Política
Às vésperas de julgamento, Eduardo Bolsonaro volta a pedir sanções dos EUA contra Moraes
Ex-deputado afirma que STF prepara condenação em retaliação a Donald Trump; ação por coação será analisada nesta terça-feira
Um dia antes de seu julgamento no Supremo Tribunal Federal (STF) por coação no curso do processo, o ex-deputado federal Eduardo Bolsonaro (PL-SP) voltou a pedir, pelas redes sociais, que o governo dos Estados Unidos restabeleça sanções contra o ministro Alexandre de Moraes, relator da ação penal.
Em publicação no X, Eduardo afirmou que o STF estaria se preparando para condená-lo em uma suposta retaliação ao presidente Donald Trump. Segundo ele, “a retomada das sanções contra o violador de direitos humanos Alexandre de Moraes é necessária e urgente”.

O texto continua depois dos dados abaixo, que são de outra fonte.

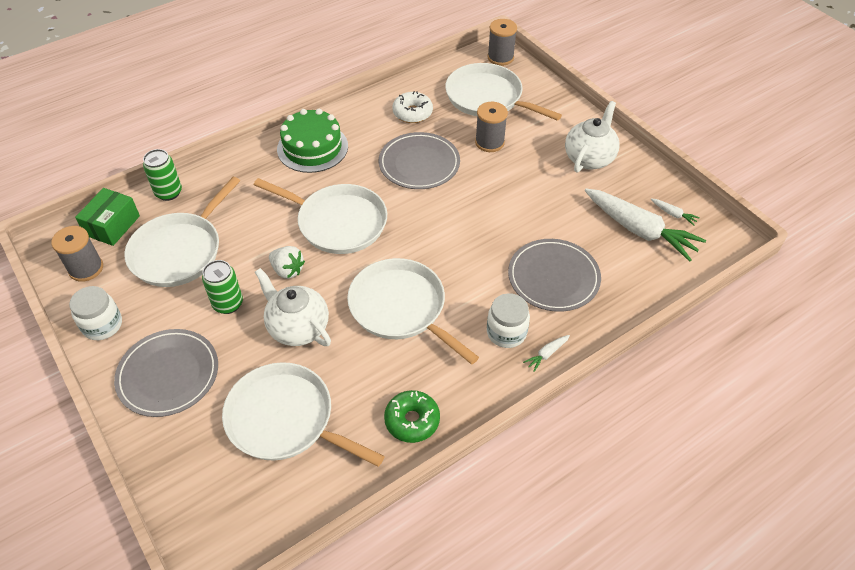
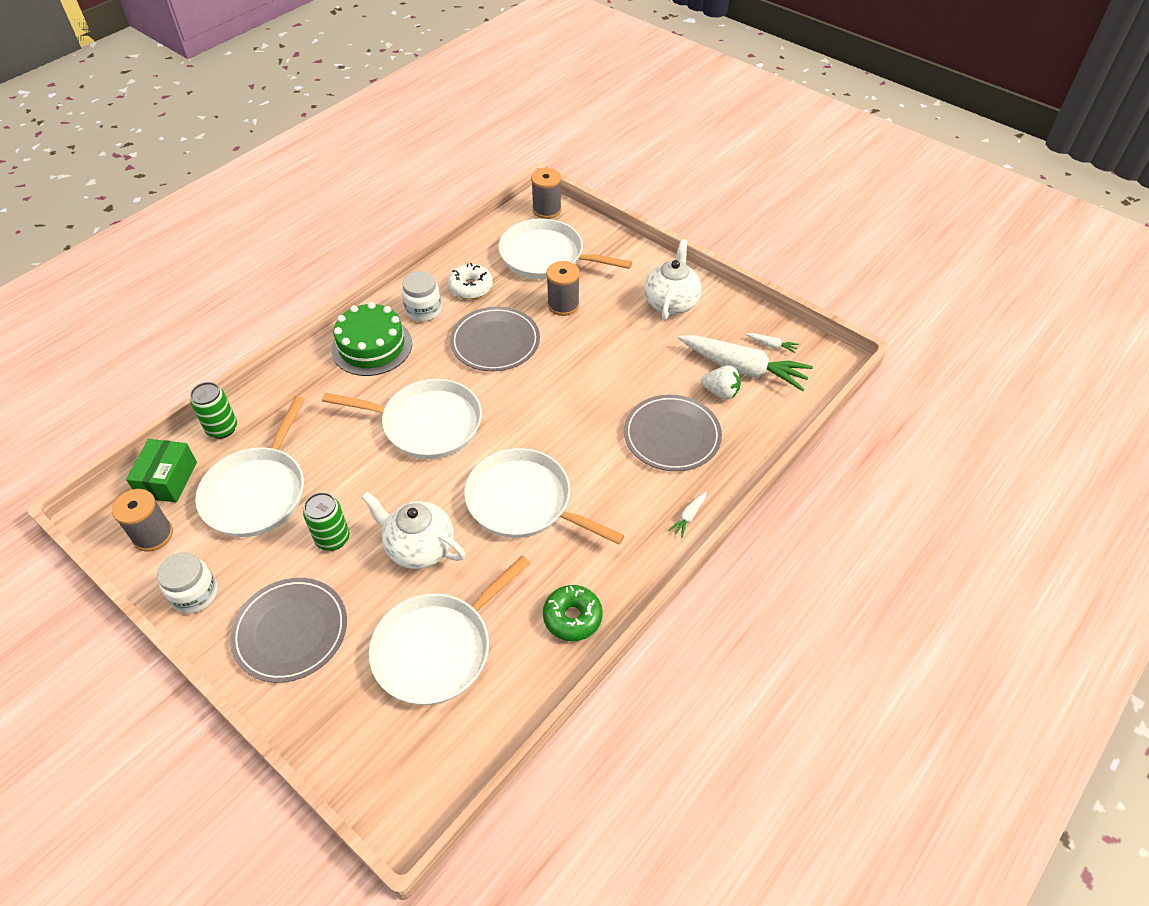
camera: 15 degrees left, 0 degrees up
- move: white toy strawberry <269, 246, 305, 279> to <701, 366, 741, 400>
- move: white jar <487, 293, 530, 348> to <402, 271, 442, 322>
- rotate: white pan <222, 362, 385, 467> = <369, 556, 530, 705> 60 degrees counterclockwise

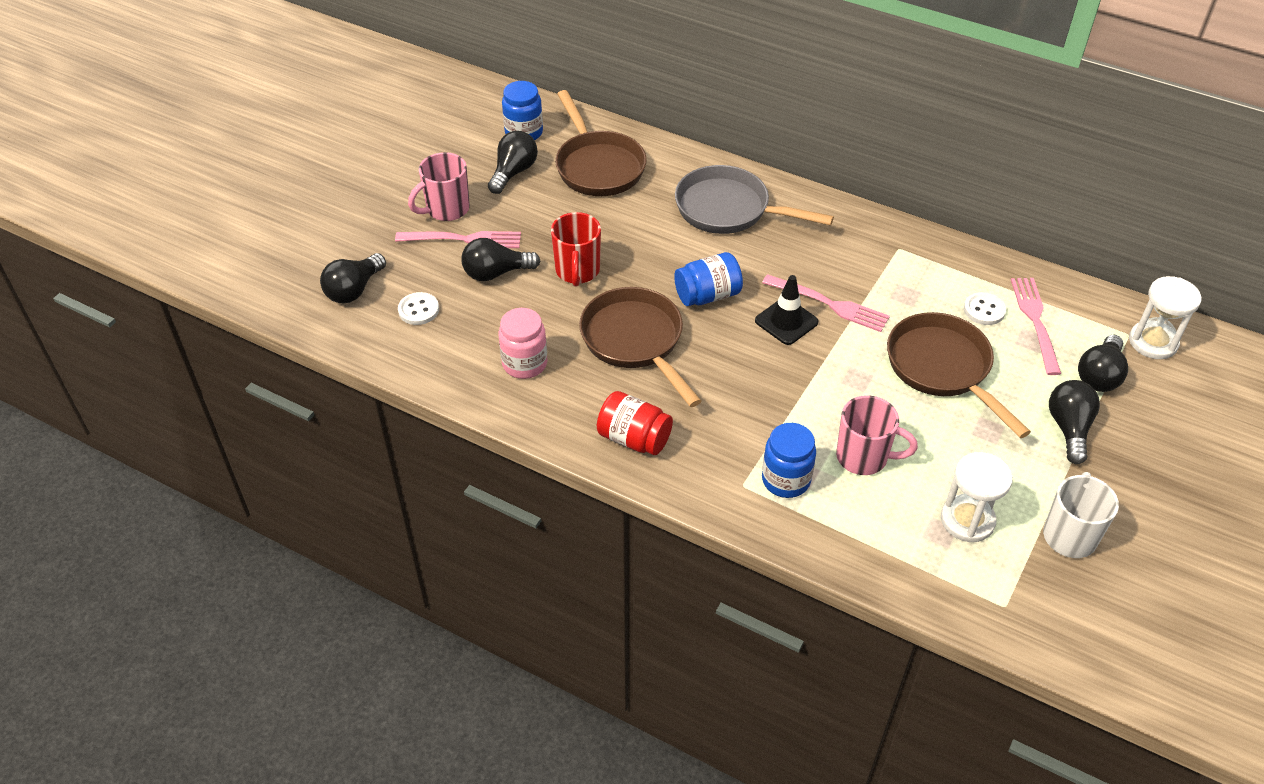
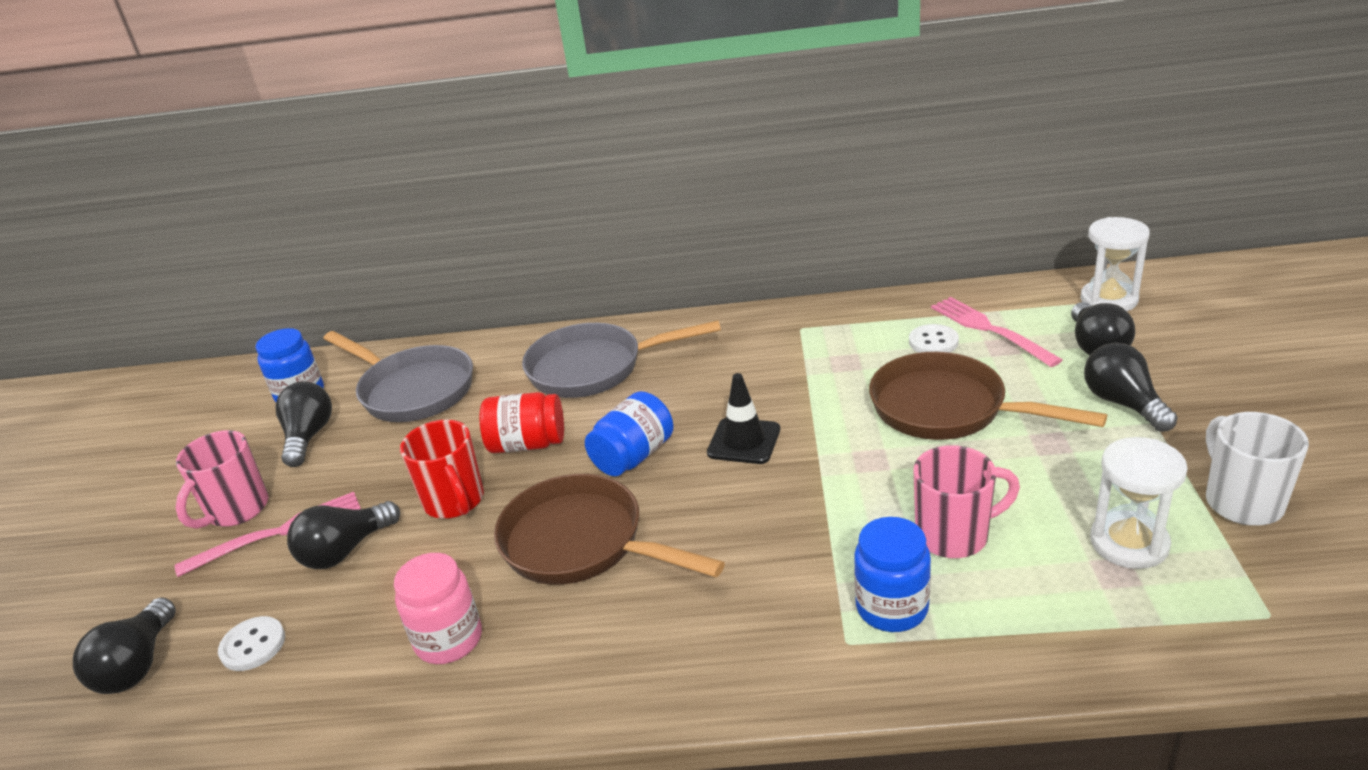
camera: 25 degrees left, 15 degrees down
- recolor: dark brown pan <555, 90, 647, 196> to grey pan <323, 331, 473, 422>
- delete: pink table fork <762, 274, 890, 332>
- move: red jar <597, 391, 673, 455> to <480, 392, 564, 453>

“Não sei quem aconselhou a suspensão dessas sanções, mas fazê-lo foi, no mínimo, um grave erro. Moraes está esperando o retorno de uma administração Democrata radical aos Estados Unidos para que, juntos, possam fazer com vocês o mesmo que estão fazendo comigo hoje”, escreveu Eduardo, que vive nos Estados Unidos desde fevereiro de 2025.
O ex-deputado também questionou as acusações apresentadas no processo. Para ele, enquadrar suas articulações com integrantes do governo norte-americano como crime equivaleria a considerar membros da administração dos Estados Unidos como participantes de uma organização criminosa.
O julgamento está marcado para esta terça-feira, 16. A Defensoria Pública da União (DPU), que representa Eduardo no processo após ele não indicar advogado particular, pediu ao Supremo que convocasse um ministro da Segunda Turma para participar da análise, já que a Primeira Turma opera com uma cadeira vaga desde a aposentadoria de Luís Roberto Barroso.
Moraes rejeitou o pedido e manteve a data prevista. A ação será analisada pelos ministros Flávio Dino, Cármen Lúcia, Cristiano Zanin e pelo próprio Alexandre de Moraes.
Eduardo responde por coação no curso do processo no período que antecedeu o julgamento da chamada trama golpista, no qual seu pai, o ex-presidente Jair Bolsonaro (PL), foi condenado.
De acordo com a Procuradoria-Geral da República (PGR), o ex-deputado atuou nos Estados Unidos para pressionar autoridades brasileiras e interferir no andamento da ação contra o pai.
A acusação sustenta que Eduardo buscou apoio do governo americano para impor medidas contra o Brasil, como sanções e tarifas, em reação ao julgamento. Entre as medidas citadas está a aplicação da Lei Magnitsky contra o ministro Alexandre de Moraes, mecanismo que bloqueia bens e propriedades em território norte-americano e proíbe a entrada no país.
Eduardo foi citado no processo por edital, procedimento em que o réu é comunicado da ação penal por meio de publicação oficial. Após a designação da Defensoria Pública para sua defesa, foi marcada uma audiência de instrução, com interrogatório por videoconferência. O ex-deputado, porém, não compareceu ao depoimento.